The People vs. the Art Critics

Paul Delaroche was once a hugely popular painter, but it was his fate to represent the staid establishment of French art when the avant garde of Impressionism came along to sweep that establishment away. They were merciless to him. On seeing "The Execution of Lady Jane Grey" (1833), poet Théophile Gautier wrote,
I hated Paul Delaroche, whom I had never seen, with a savage and aesthetic hatred. I could have eaten him, and thought him good eating, as the young Redskin thought the Bishop of Quebec. . . Delaroche was not born a painter. He belonged to the middle classes. He tried to be interesting, which is a matter absolutely secondary in art.
But while the art world turned scornfully against Delaroche, the middle classes never ceased to love his sentimental history paintings. Tim Adams in the New Statesman:

With this verdict still in mind, therefore, it was with some trepidation and a warning from its then keeper of paintings, Cecil Gould, that the National Gallery finally brought the painting out of storage and put it on display in 1975. "The aim," Gould suggested, "is not to rehabilitate Delaroche. The only question concerning him which is likely to interest the current generation is why he was so successful in his lifetime."

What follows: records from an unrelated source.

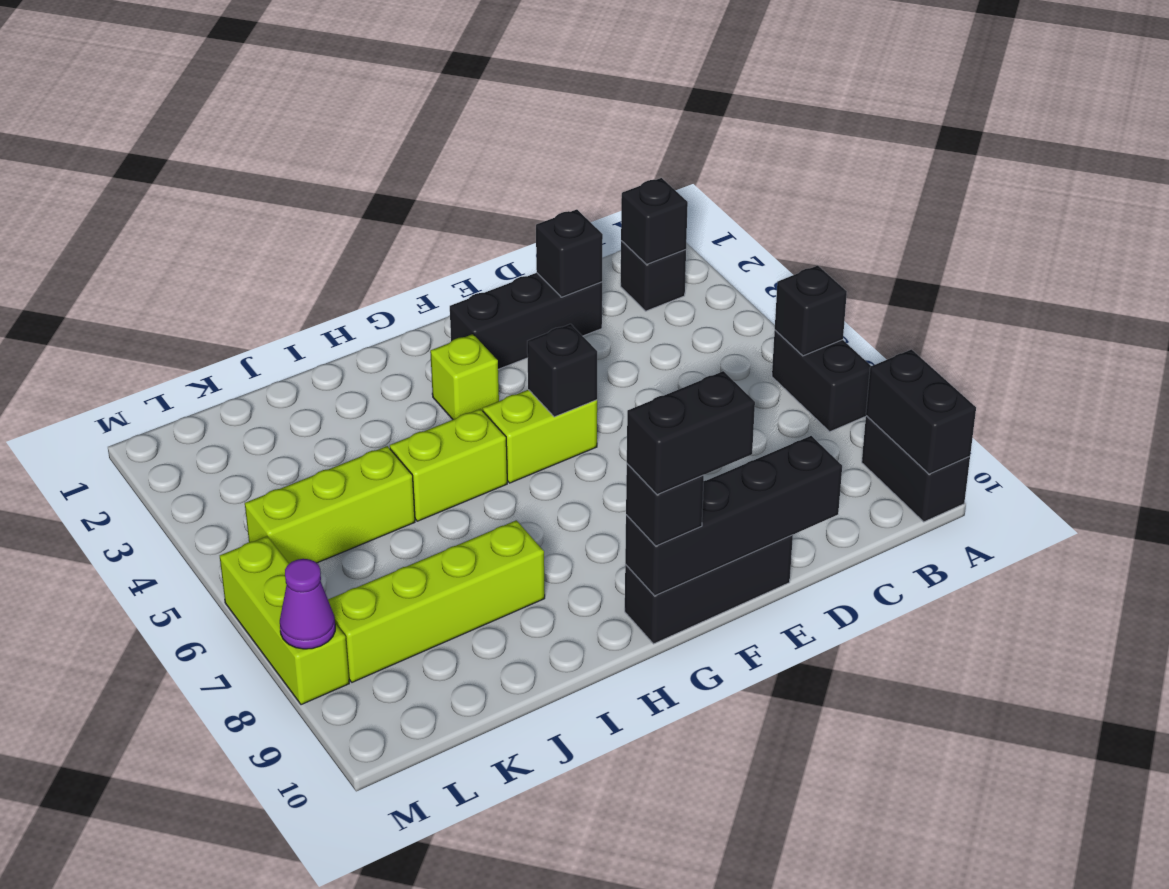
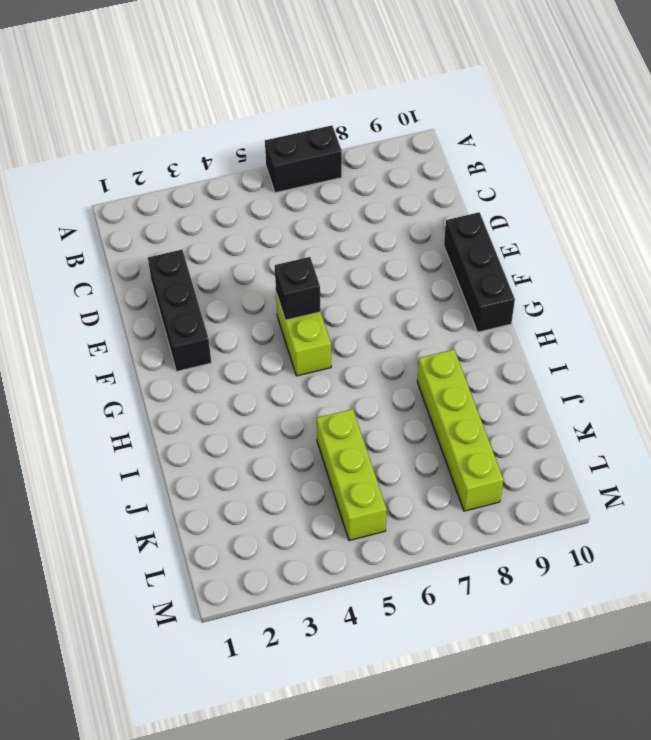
none -> black brick A9:A10 level 1
none -> black brick B2 level 1
none -> lime brick G3 level 1

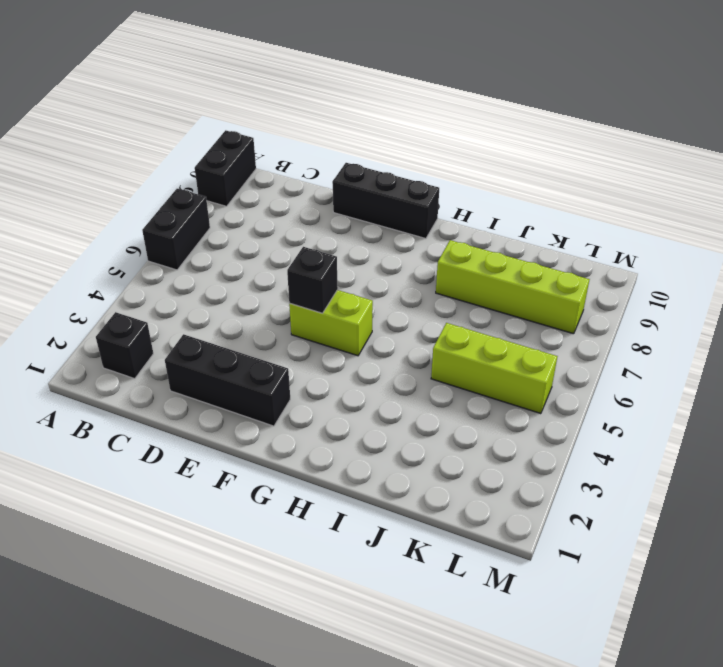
none -> lime brick G3 level 1
none -> lime brick H5:I5 level 1
none -> lime brick M6:M8 level 1

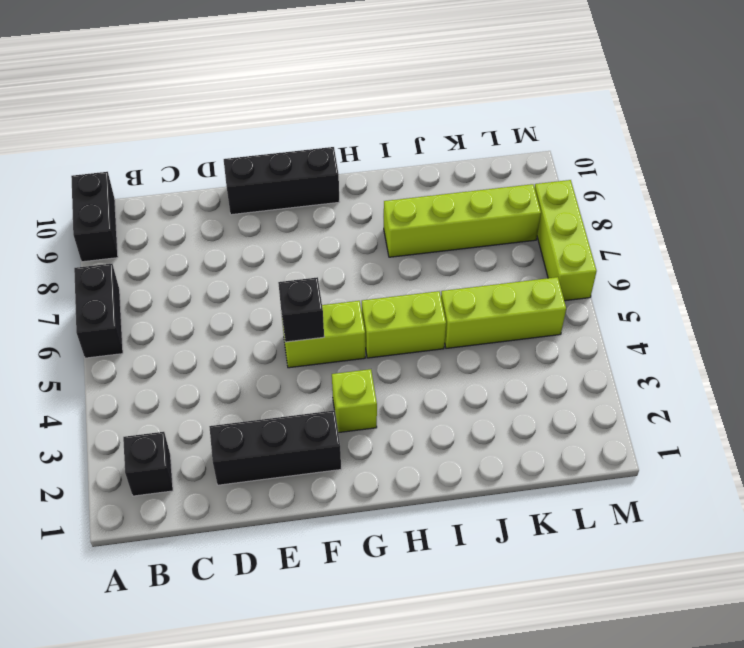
none -> black brick A6 level 2
none -> black brick A9:A10 level 2
none -> black brick B2 level 2

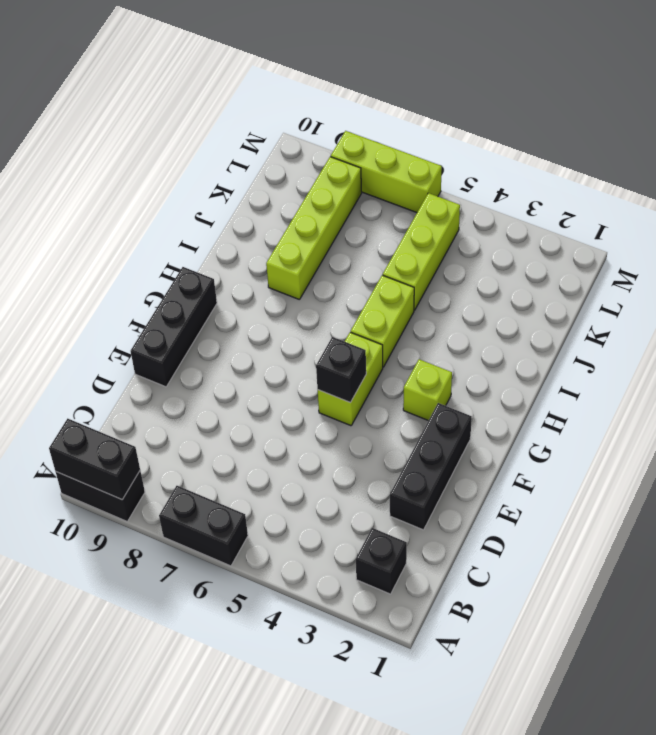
none -> black brick A6 level 2
none -> black brick B2 level 2
none -> black brick D2 level 2

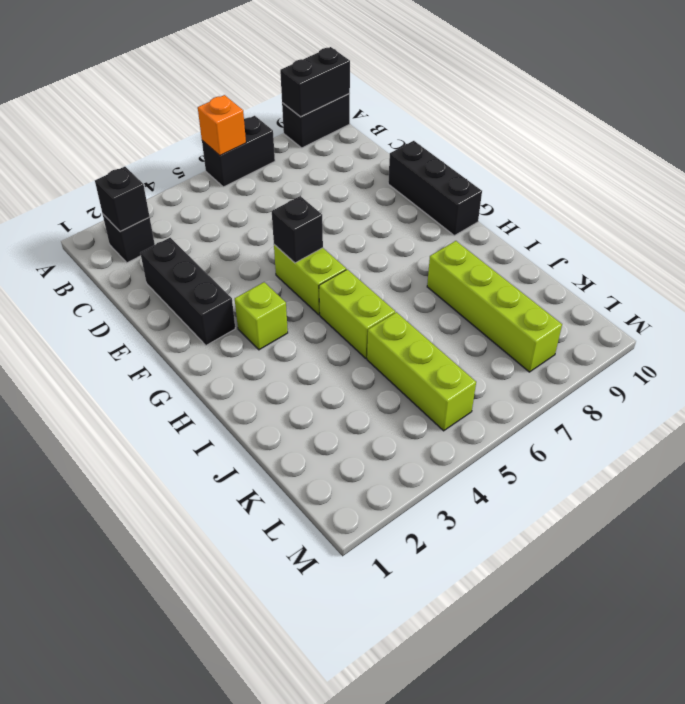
orange brick A6 level 2 -> black brick A6 level 2
none -> lime brick M6:M8 level 1
none -> black brick D2 level 2
none -> black brick D10:G10 level 2

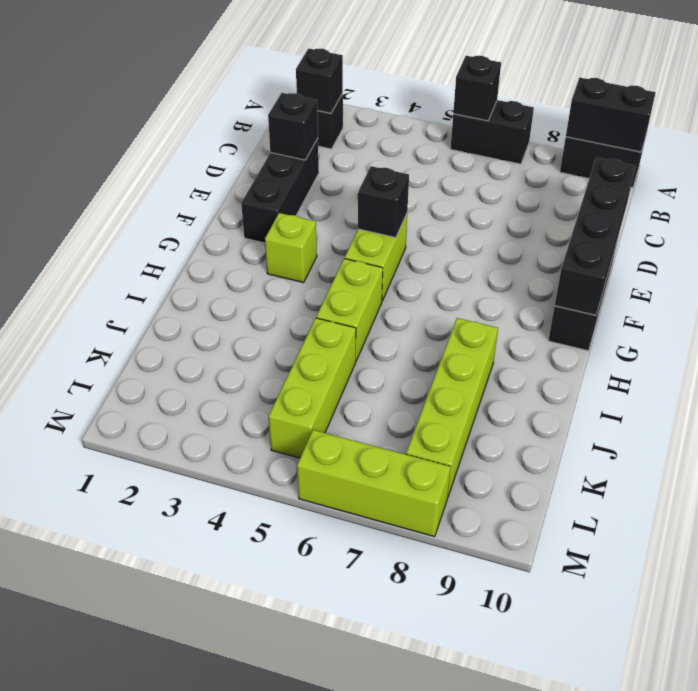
none -> purple cone M8 level 2
none -> black brick G10 level 3
none -> black brick F10:G10 level 4

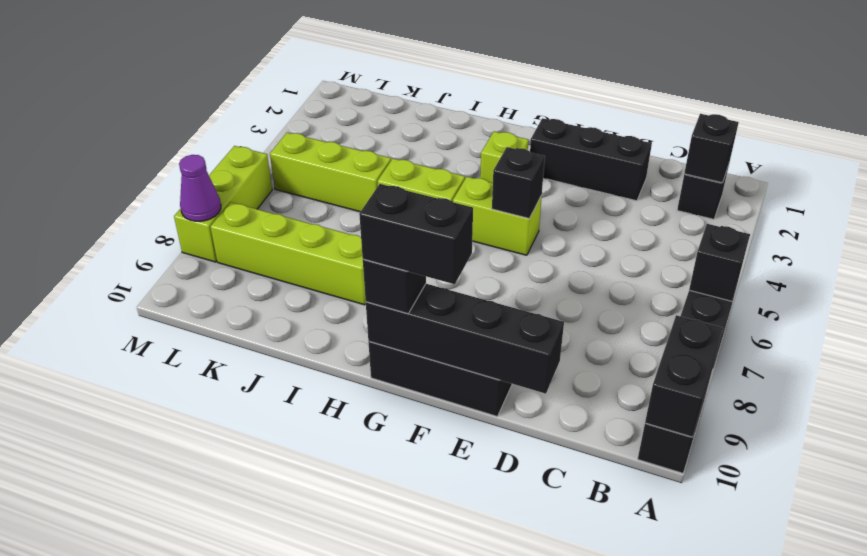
none -> black brick D2 level 2

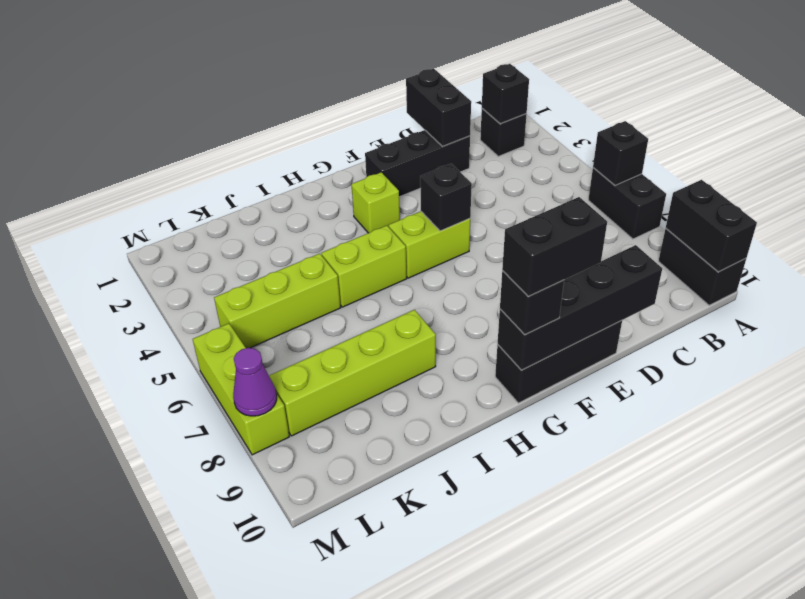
black brick D1:D2 level 2 -> black brick D2 level 2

Unfortunately for Gould, Delaroche's painting once again attracted too many visitors of what might still, in 1975, have been thought the wrong sort. The Execution of Lady Jane Grey - showing the teenage queen blindfolded and groping for the block on which she was to be beheaded - almost immediately became the most popular postcard in the National Gallery shop. The flooring in front of the painting was apparently the most scuffed and worn in the gallery; the "current generation", like those that had gone before, was not about to be told what it should like and what it shouldn't.